So Jurgis found himself in a large hall, elaborately decorated with
flags and bunting; and after the chairman had made his little speech,
and the orator of the evening rose up, amid an uproar from the
band--only fancy the emotions of Jurgis upon making the discovery
that the personage was none other than the famous and eloquent Senator
Spareshanks, who had addressed the "Doyle Republican Association" at
the stockyards, and helped to elect Mike Scully's tenpin setter to the
Chicago Board of Aldermen!
In truth, the sight of the senator almost brought the tears into
Jurgis's eyes. What agony it was to him to look back upon those golden
hours, when he, too, had a place beneath the shadow of the plum tree!
When he, too, had been of the elect, through whom the country is
governed--when he had had a bung in the campaign barrel for his own! And
this was another election in which the Republicans had all the money;
and but for that one hideous accident he might have had a share of it,
instead of being where he was!
The eloquent senator was explaining the system of protection; an
ingenious device whereby the workingman permitted the manufacturer to
charge him higher prices, in order that he might receive higher wages;
thus taking his money out of his pocket with one hand, and putting a
part of it back with the other.

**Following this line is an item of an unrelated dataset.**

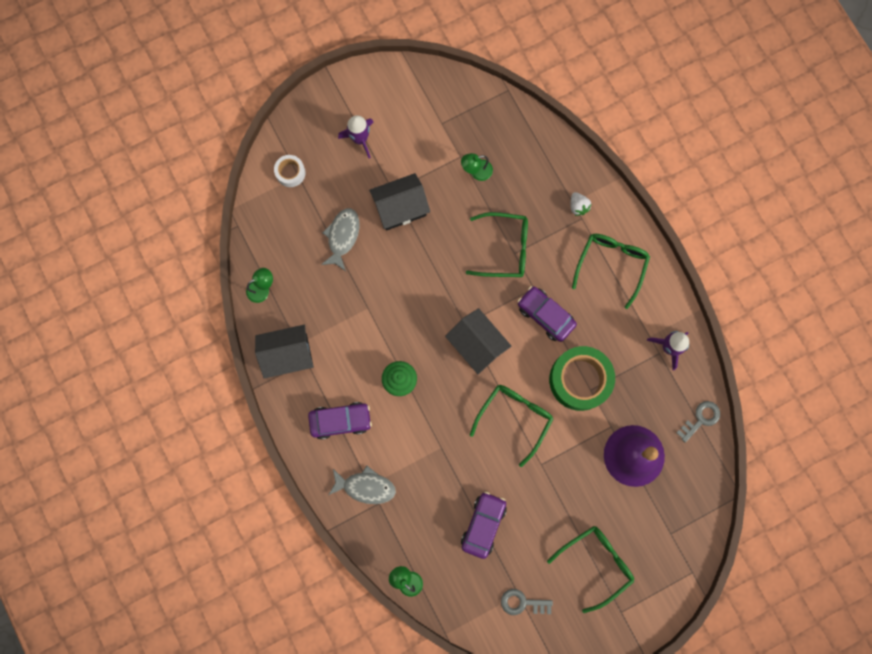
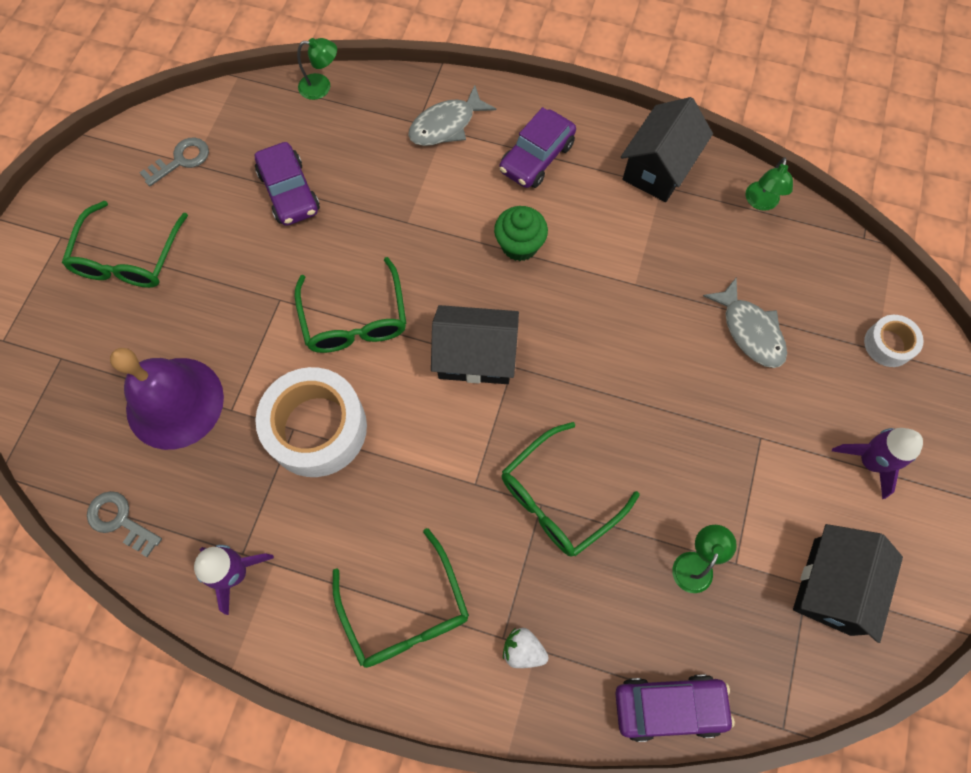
camera: 135 degrees right, 10 degrees down
(400, 208) = (728, 426): black house -> black house (832, 586)
(545, 315) = (429, 464): purple car -> purple car (669, 706)
(579, 380) = (317, 428): green tape -> white tape
(701, 419) = (120, 520): grey key -> grey key turned 120 degrees clockwise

To the senator this unique arrangement
had somehow become identified with the higher verities of the universe.
It was because of it that Columbia was the gem of the ocean; and all her
future triumphs, her power and good repute among the nations, depended
upon the zeal and fidelity with which each citizen held up the hands of
those who were toiling to maintain it. The name of this heroic company
was "the Grand Old Party"--
And here the band began to play, and Jurgis sat up with a violent
start. Singular as it may seem, Jurgis was making a desperate effort
to understand what the senator was saying--to comprehend the extent of
American prosperity, the enormous expansion of American commerce, and
the Republic's future in the Pacific and in South America, and wherever
else the oppressed were groaning. The reason for it was that he wanted
to keep awake. He knew that if he allowed himself to fall asleep
he would begin to snore loudly; and so he must listen--he must be
interested! But he had eaten such a big dinner, and he was so exhausted,
and the hall was so warm, and his seat was so comfortable! The senator's
gaunt form began to grow dim and hazy, to tower before him and dance
about, with figures of exports and imports. Once his neighbor gave him
a savage poke in the ribs, and he sat up with a start and tried to look
innocent; but then he was at it again, and men began to stare at him
with annoyance, and to call out in vexation. Finally one of them called
a policeman, who came and grabbed Jurgis by the collar, and jerked him
to his feet, bewildered and terrified. Some of the audience turned to
see the commotion, and Senator Spareshanks faltered in his speech; but a
voice shouted cheerily: "We're just firing a bum! Go ahead, old sport!"
And so the crowd roared, and the senator smiled genially, and went on;
and in a few seconds poor Jurgis found himself landed out in the rain,
with a kick and a string of curses.
He got into the shelter of a doorway and took stock of himself. He was
not hurt, and he was not arrested--more than he had any right to expect.
He swore at himself and his luck for a while, and then turned his
thoughts to practical matters. He had no money, and no place to sleep;
he must begin begging again.
He went out, hunching his shoulders together and shivering at the touch
of the icy rain. Coming down the street toward him was a lady, well
dressed, and protected by an umbrella; and he turned and walked beside
her. "Please, ma'am," he began, "could you lend me the price of a
night's lodging? I'm a poor working-man--"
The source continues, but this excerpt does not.